Telemedicine, broadly defined, is the use of telecommunication technology to provide medical information and services. In the past, telephone and radio were the primary tools available. Recent advances permit much more sophisticated audio/visual/data linkage using broad-band telephonic communication, fiber, and satellite. Despite telemedicine's rapid evolution and growing use, many physicians still are unfamiliar with the technology available and its potential.1
Specialized pediatric services are limited outside of major medical centers, especially in rural areas. The past decade has seen the consolidation of many large hospitals and closure of many rural hospitals. The trend is to transfer patients to tertiary/quaternary medical centers for complex problems, while keeping patients in community hospitals or at home for less serious problems. This approach requires evaluation and triage of children by physicians with limited pediatric training and experience who often seek expert consultation.2
Assessing patients by telephone is often a difficult and frustrating experience for transport physicians. The referring physician may have inadequate experience assessing children to provide adequate and complete information. The accepting physician may be inexperienced in telephone triage. Different clinical training may make communication difficult and time-consuming. Practitioner anxiety, on either end, may interfere with assessment. The desire to transfer children urgently from community hospital emergency departments may lead to unnecessary transport for misperceived minor problems on the one hand or transport without appropriate stabilization for critical illness on the other. Limited data make decisions regarding the mode of transport (ground, rotary, or fixed-wing) difficult. A shared, effective assessment system would permit more rapid access to specialized care, better resource utilization, and potential cost savings.3 ,4
We hypothesized that using telemedicine in the form of real-time audiovisual transmission would permit accurate assessment of severity of illness and minimize problems related to patient assessment, improving triage for transport.

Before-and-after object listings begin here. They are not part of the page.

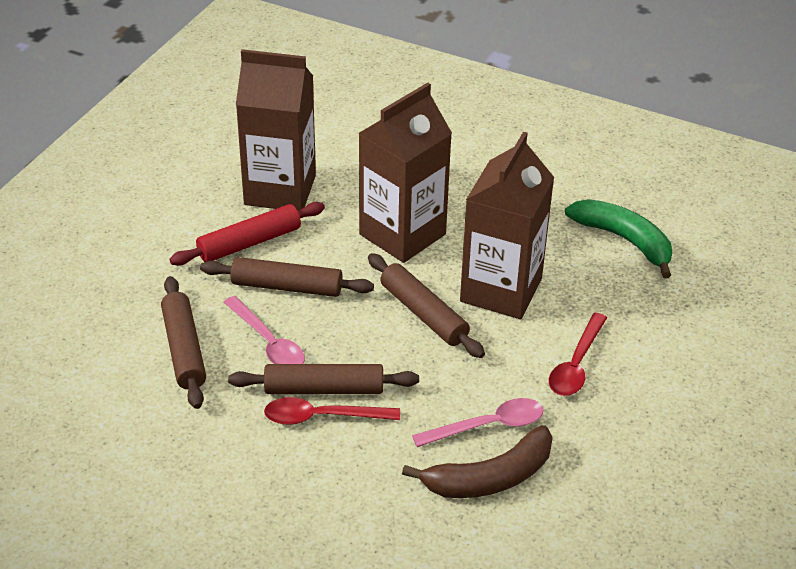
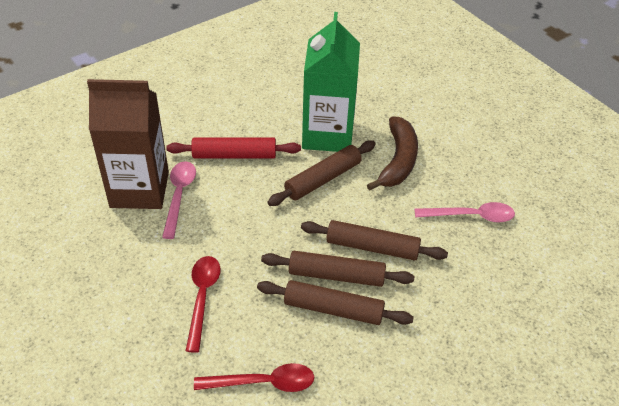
brown carton: 3 -> 1
green banana: 1 -> 0
green carton: 0 -> 1

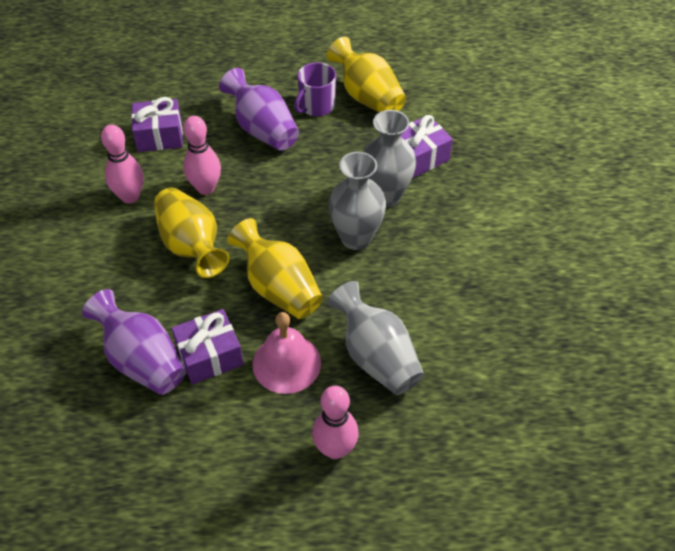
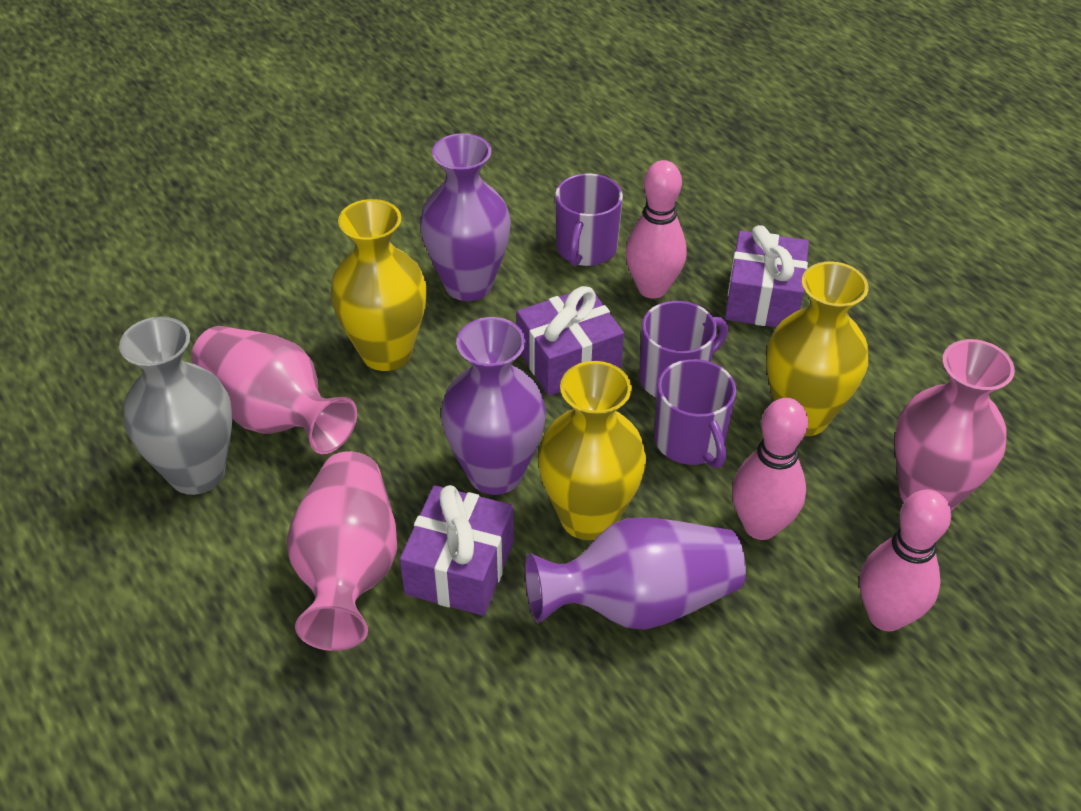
grey vase: 3 -> 1
pink bell: 1 -> 0
pink vase: 0 -> 3
purple mug: 1 -> 3
purple vase: 2 -> 3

We set up a mock transport triage system within our own institution. One room in our emergency department was designated the remote site and was equipped with a remote-controlled ceiling camera, monitor (to allow the patient and parent to see the distant physician), and a two-way audio system. A room in our pediatric intensive care unit was designated the telemedicine room and was equipped with a monitor, audio system, and controls (Fig 1). By using a real-time, broadcast-quality link with no compression or decompression of transmission (see “Appendix”), a pediatric intensivist observed the patient being examined in person by a pediatric emergency medicine room physician. Limited funding prevented the use of an electronic stethoscope in this study.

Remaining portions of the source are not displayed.